Many drugs can interact with pasireotide. Not all possible interactions are listed here. Tell your doctor about all your medications and any you start or stop using during treatment with pasireotide, especially:
- bromocriptine;
- cyclosporine;
- anagrelide;
- droperidol;
- methadone;
- ondansetron;
- an antibiotic--azithromycin, clarithromycin, erythromycin, levofloxacin, moxifloxacin, pentamidine;
- cancer medicine--arsenic trioxide, vandetanib;
- an antidepressant--citalopram, escitalopram;
- anti-malaria medication--chloroquine, halofantrine;
- heart or blood pressure medicine--amlodipine, atenolol, carvedilol, labetalol, metoprolol, nebivolol, sotalol, verapamil, and others;
- heart rhythm medicine--amiodarone, disopyramide, dofetilide, dronedarone, flecainide, ibutilide, quinidine, sotalol;
- medicines to control electrolyte disorders--calcium gluconate, sodium polystyrene sulfonate, tolvaptan; or
- medicine to treat a psychiatric disorder--chlorpromazine, haloperidol, pimozide, thioridazine.

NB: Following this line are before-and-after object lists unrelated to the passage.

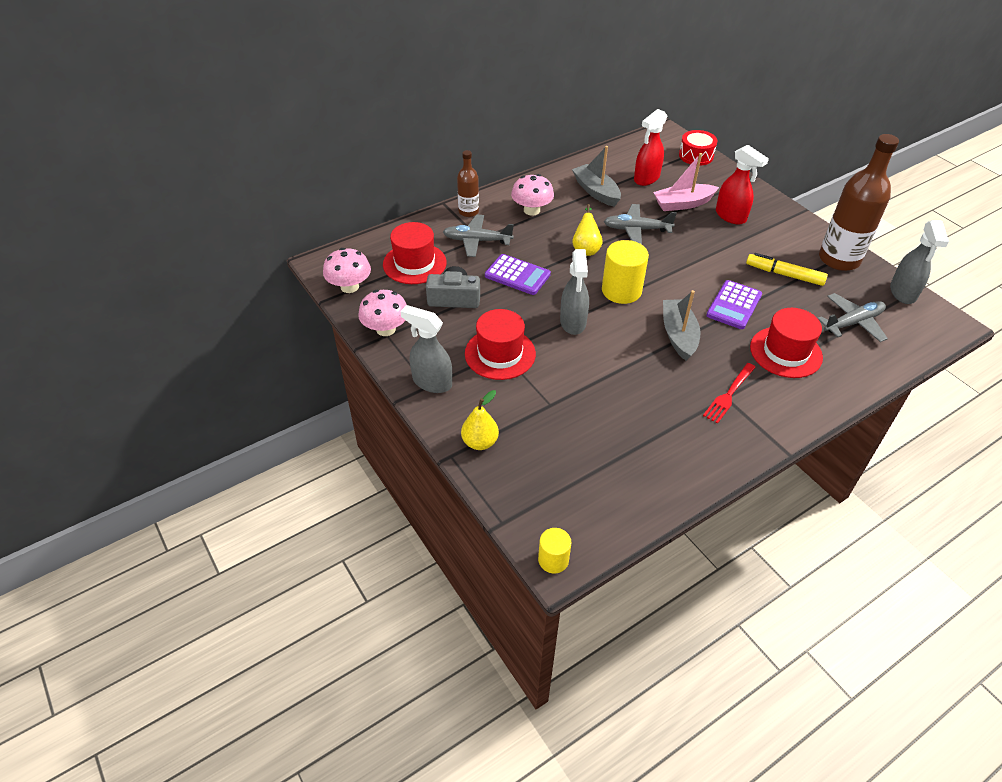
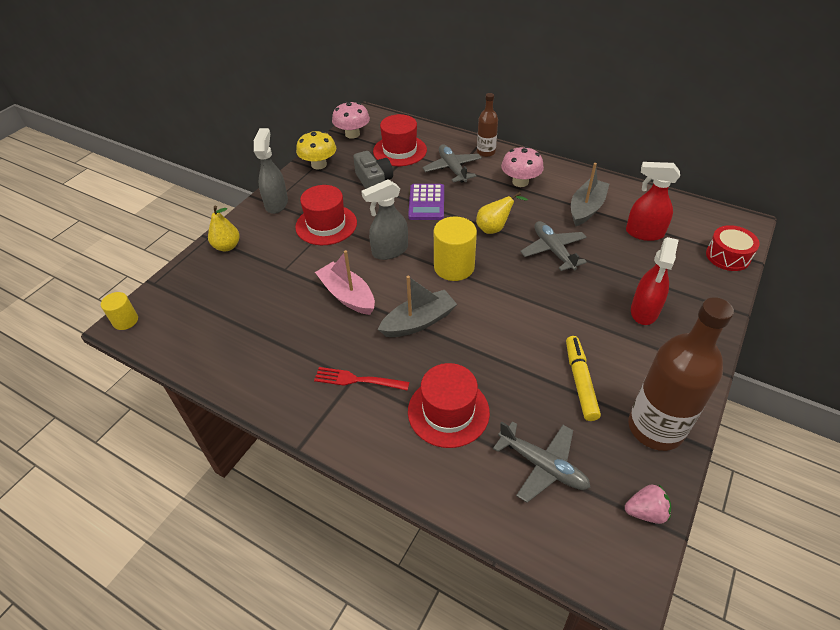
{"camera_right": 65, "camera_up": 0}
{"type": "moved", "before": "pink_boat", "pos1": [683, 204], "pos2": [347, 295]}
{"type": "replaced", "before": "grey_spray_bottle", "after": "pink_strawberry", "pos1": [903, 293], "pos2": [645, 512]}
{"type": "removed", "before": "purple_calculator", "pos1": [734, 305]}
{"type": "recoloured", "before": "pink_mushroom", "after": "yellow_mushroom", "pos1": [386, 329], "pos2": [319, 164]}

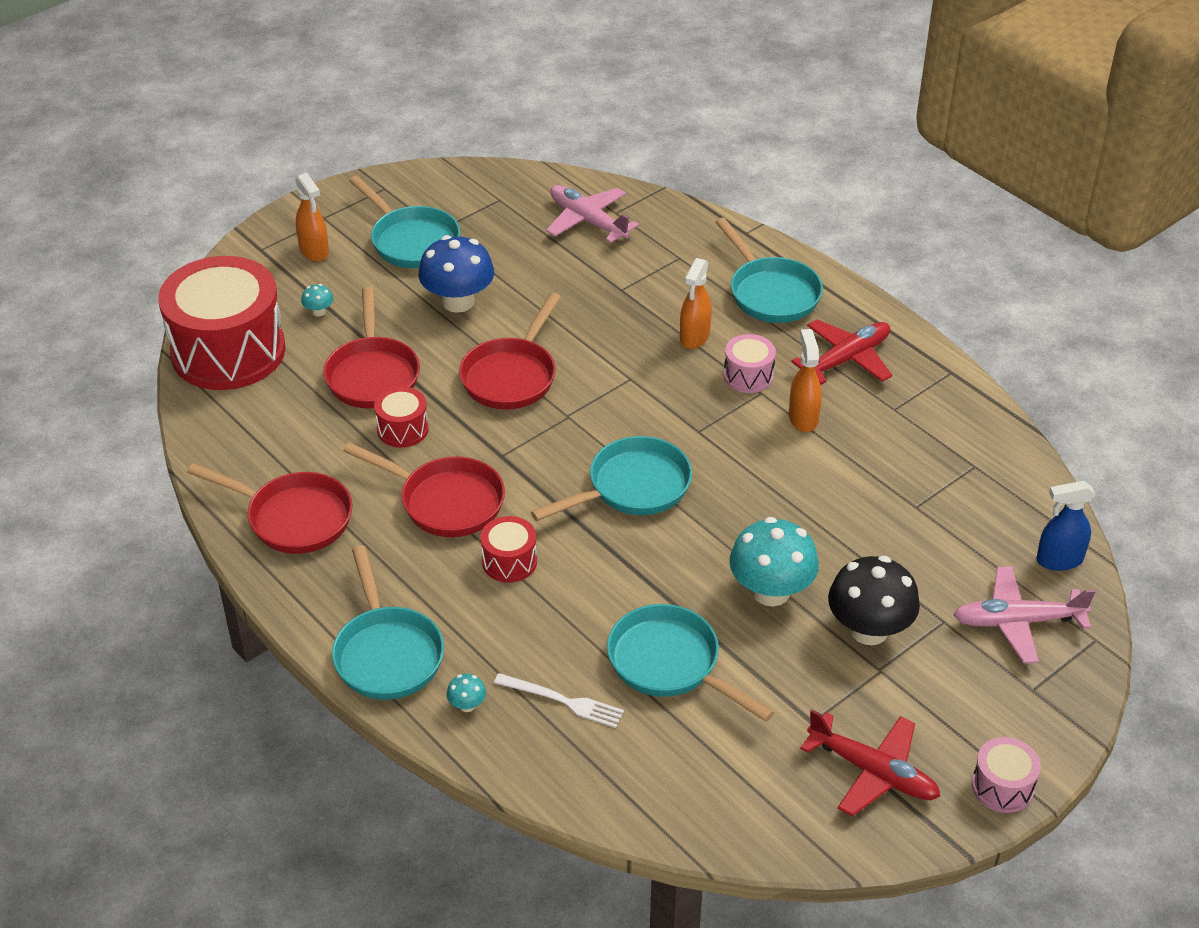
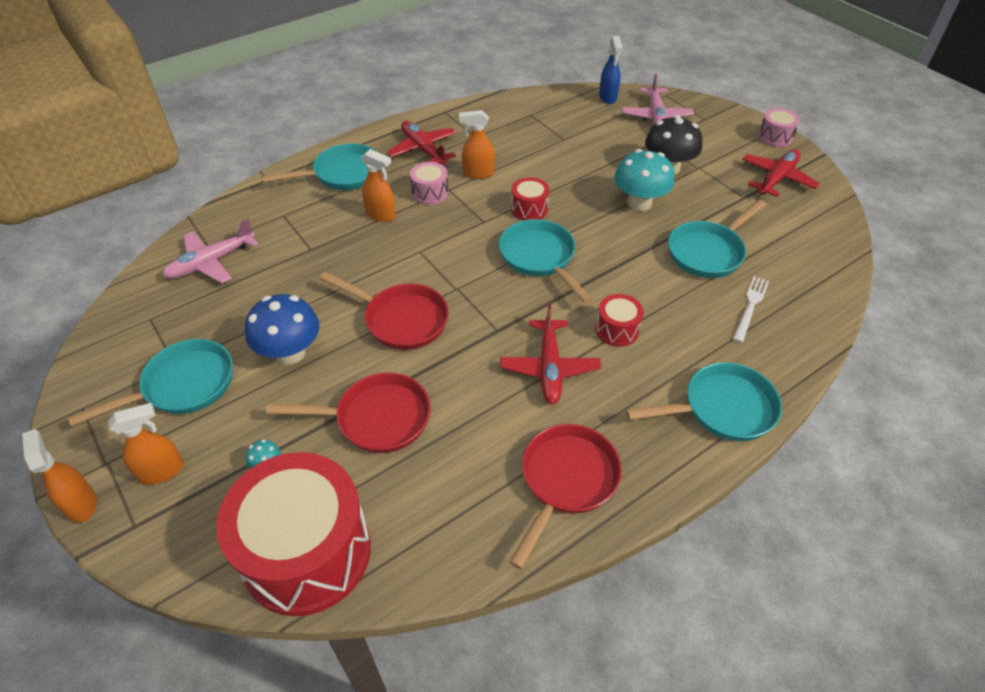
{"camera_right": -85, "camera_up": 5}
{"type": "moved", "before": "red_drum", "pos1": [402, 429], "pos2": [529, 209]}
{"type": "replaced", "before": "red_pan", "after": "red_plane", "pos1": [445, 501], "pos2": [549, 367]}
{"type": "removed", "before": "turquoise_mushroom", "pos1": [467, 705]}
{"type": "added", "after": "orange_spray_bottle", "pos2": [81, 504]}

This list is not complete and many other drugs can interact with pasireotide. This includes prescription and over-the-counter medicines, vitamins, and herbal products. Give a list of all your medicines to any healthcare provider who treats you.
Pasireotide Brand Names
Pasireotide may be found in some form under the following brand names:
Signifor
Signifor LAR
Pasireotide and Pregnancy
Tell your doctor if you are pregnant or plan to become pregnant. It is not known if pasireotide will harm your unborn baby.
Pasireotide Usage
Pasireotide Usage for Cushing's Disease:
- Use pasireotide exactly as your doctor tells you to.
- Your doctor may change your dose if needed.
- Before you use pasireotide for the first time, your doctor should do a blood test to check your blood sugar levels and your liver tests.
- Before you use pasireotide for the first time, your doctor should do a test to check your heart (electrocardiogram) and your gallbladder (ultrasound).
- Pasireotide should be clear and colorless. Before you inject your dose, check to make sure that pasireotide is clear and colorless, and does not have any clumps or particles in it.
- Pasireotide is given as an injection into the fat just under your skin (subcutaneous injection).
- Do not inject pasireotide into skin that is red or irritated.
- The recommended injection sites for pasireotide are the top of your thigh or stomach area (abdomen).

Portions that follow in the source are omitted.